It was exactly one week until Thanksgiving as I watched the attorney general of the United States, Michael Mukasey, collapse a few feet away from me. He was nearing the end of a speech to the Federalist Society in Washington, D.C. The former New York judge was giving an impassioned defense of the Bush administration's efforts to rein in an activist judiciary (despite congressional pushback), its leadership in fighting the war on terror and the bold steps it has taken to keep Americans safe at home. He talked about his hopes that the Obama administration will take its responsibilities seriously, retaining some of the legal structures of its predecessor, contrary to what some of "the intemperate rhetoric would seem to suggest."
As it happens, during that same gracious and important speech, he was heckled and called a "tyrant" by one of the dinner guests.
I'm grateful to know that Mukasey is not a tyrant. He's a good man and a dedicated public servant. I'm grateful to know that he's been part of an imperfect but honorable administration. I'm grateful to know that he serves a president who loves his country and the military families who sacrifice for all the rest of us. I'm grateful to know the man who ran up to catch Mukasey as he was slurring, on the verge of collapse. I'm grateful to have seen so many people around me bow their heads in prayer, unprompted by any clergyman, for the health and soul of the attorney general.

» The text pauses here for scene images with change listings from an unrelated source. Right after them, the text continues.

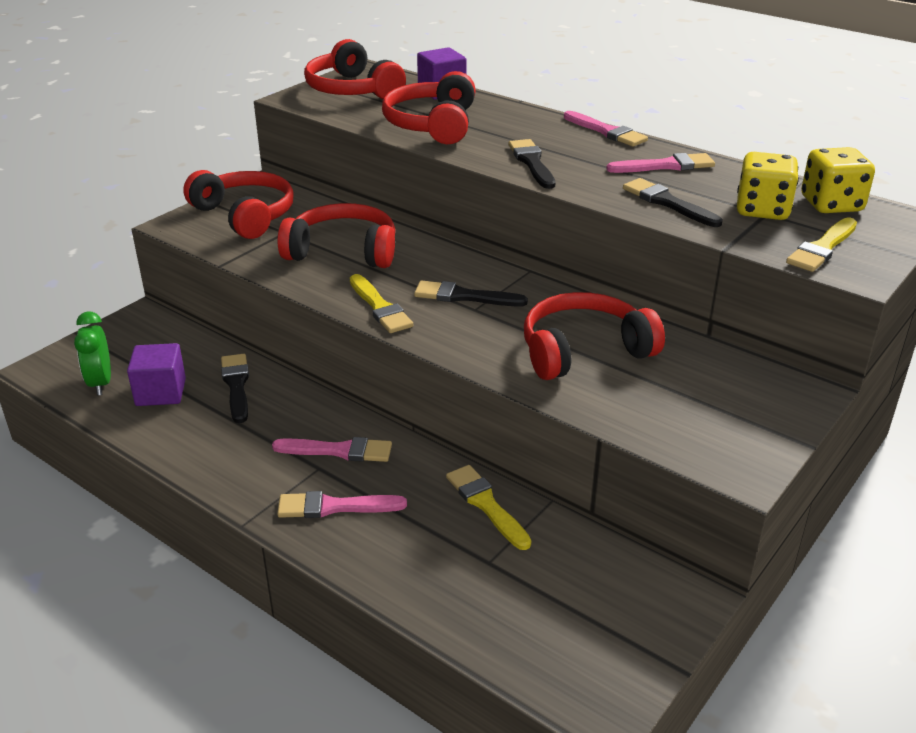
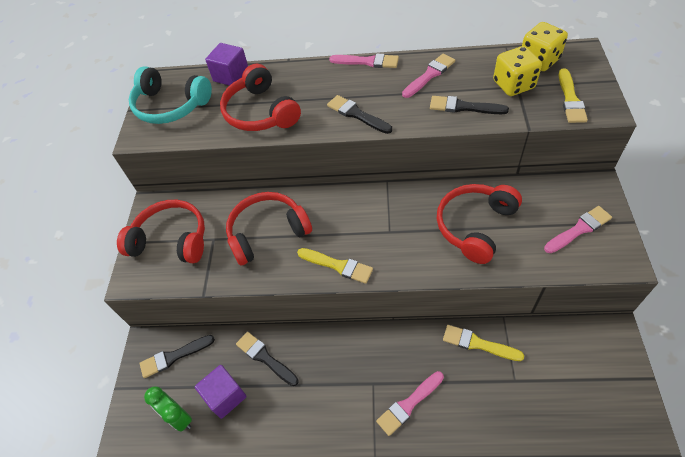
camera: 30 degrees left, 20 degrees up
(339, 451) = (371, 363): pink brush -> pink brush (579, 229)
(352, 90) = (170, 106): red headphones -> turquoise headphones
(464, 296) = (374, 225): black brush -> black brush (174, 356)

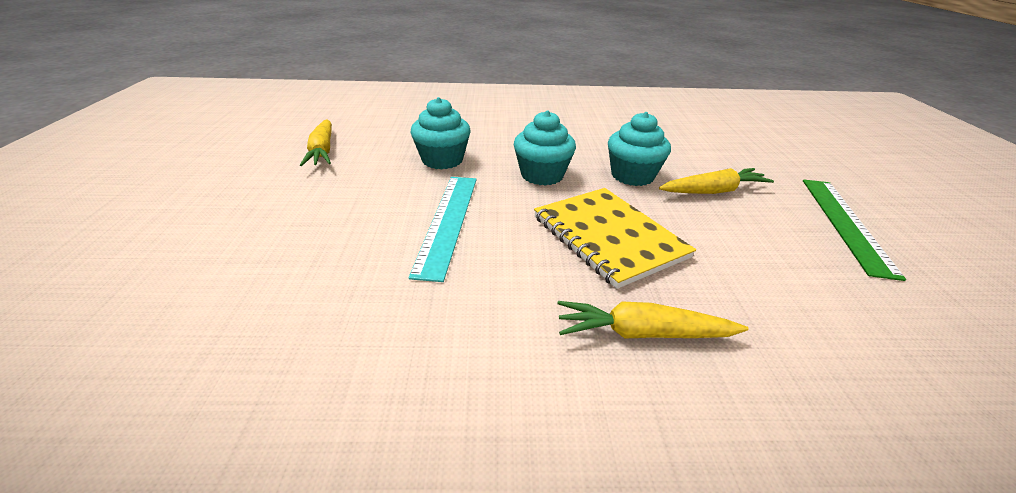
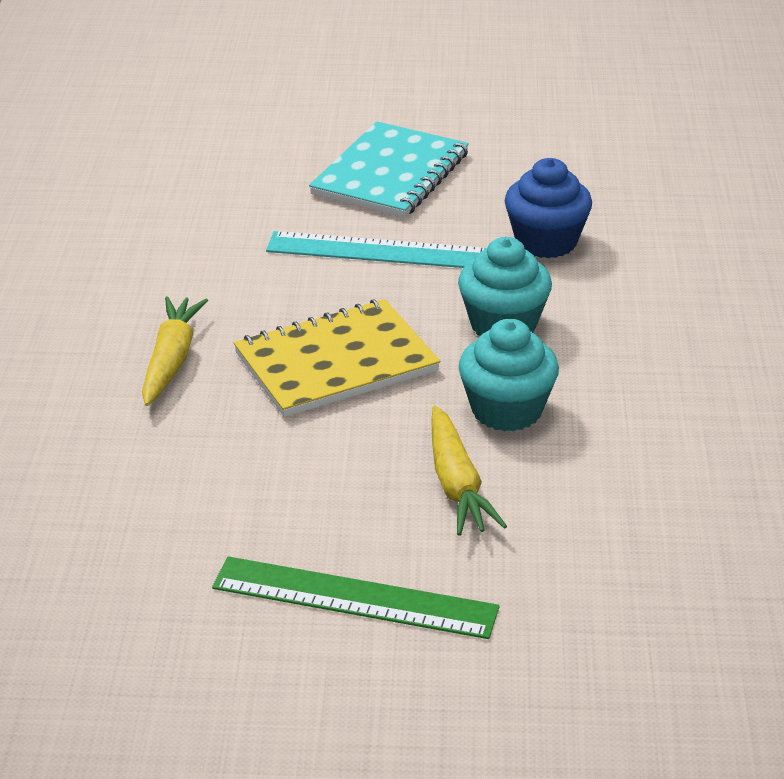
camera: 95 degrees right, 0 degrees up
(321, 217) = (390, 174): none -> turquoise notebook
(322, 151) = (564, 151): yellow carrot -> none
(442, 160) = (546, 242): turquoise cupcake -> blue cupcake

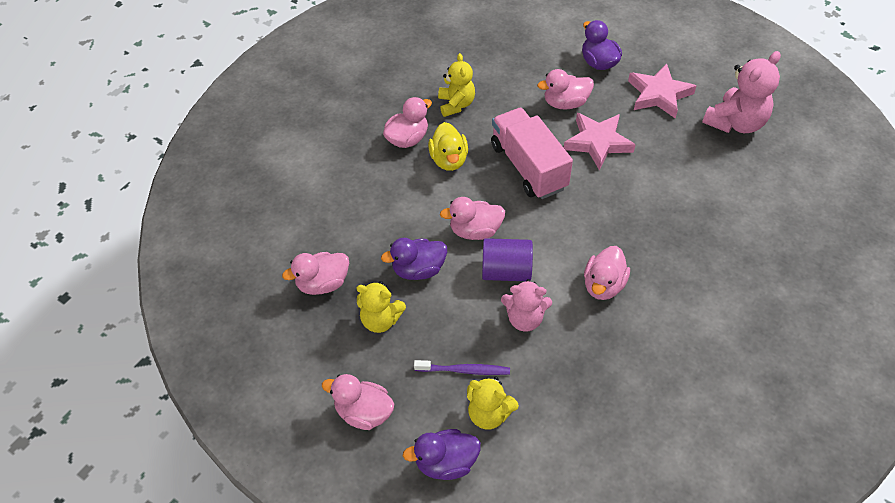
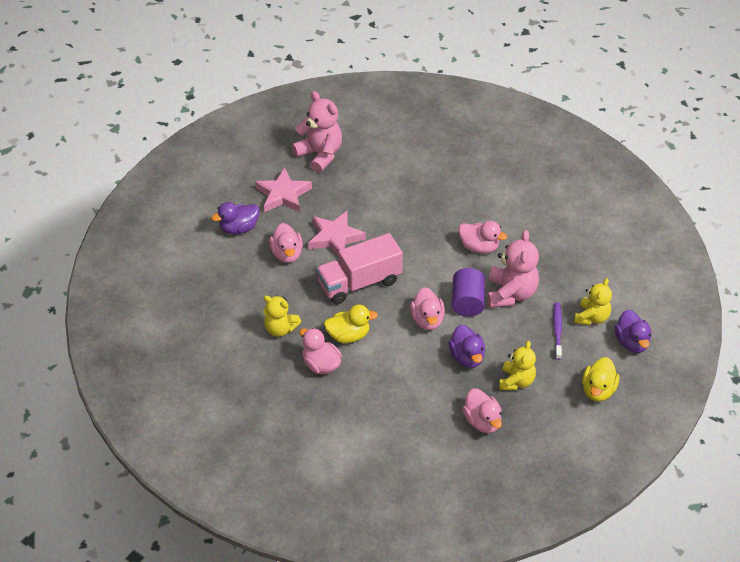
camera: 90 degrees left, 5 degrees down
(364, 413) = (598, 390): pink duck -> yellow duck
(456, 104) = (280, 329): yellow teddy bear -> yellow teddy bear turned 150 degrees counterclockwise
(525, 319) = (510, 293): pink teddy bear -> pink teddy bear, size x1.52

It was the top of the month when the majority of voters in California approved a proposition that would protect the traditional definition of marriage in the state, in the face of renegade courts' past struggles to redefine this fundament of society. I'm grateful that even voters who most likely helped elect Barack Obama president can see the value in sacred, age-old ceremonies. I'm grateful that there are people like my friend Maggie Gallagher, who heads the National Organization for Marriage, and fights the good fight for the traditional idea of family, despite viciously unfair enemies and defeatist colleagues.
I'm grateful to live in a country where, although there are people who may run to TV news cameras bearing hateful, anti-Mormon signs and call in threats to Mormon temples because many of the Latter-Day faithful supported the proposition, there are also those who will fight for religious liberty, like the folks at the Becket Fund. There are politicians who will speak in its defense, like Mitt Romney. He may get attacked unfairly, in some cases because he is Mormon, but he has a genuine moral core and ethical calling that sets him above petty criticism.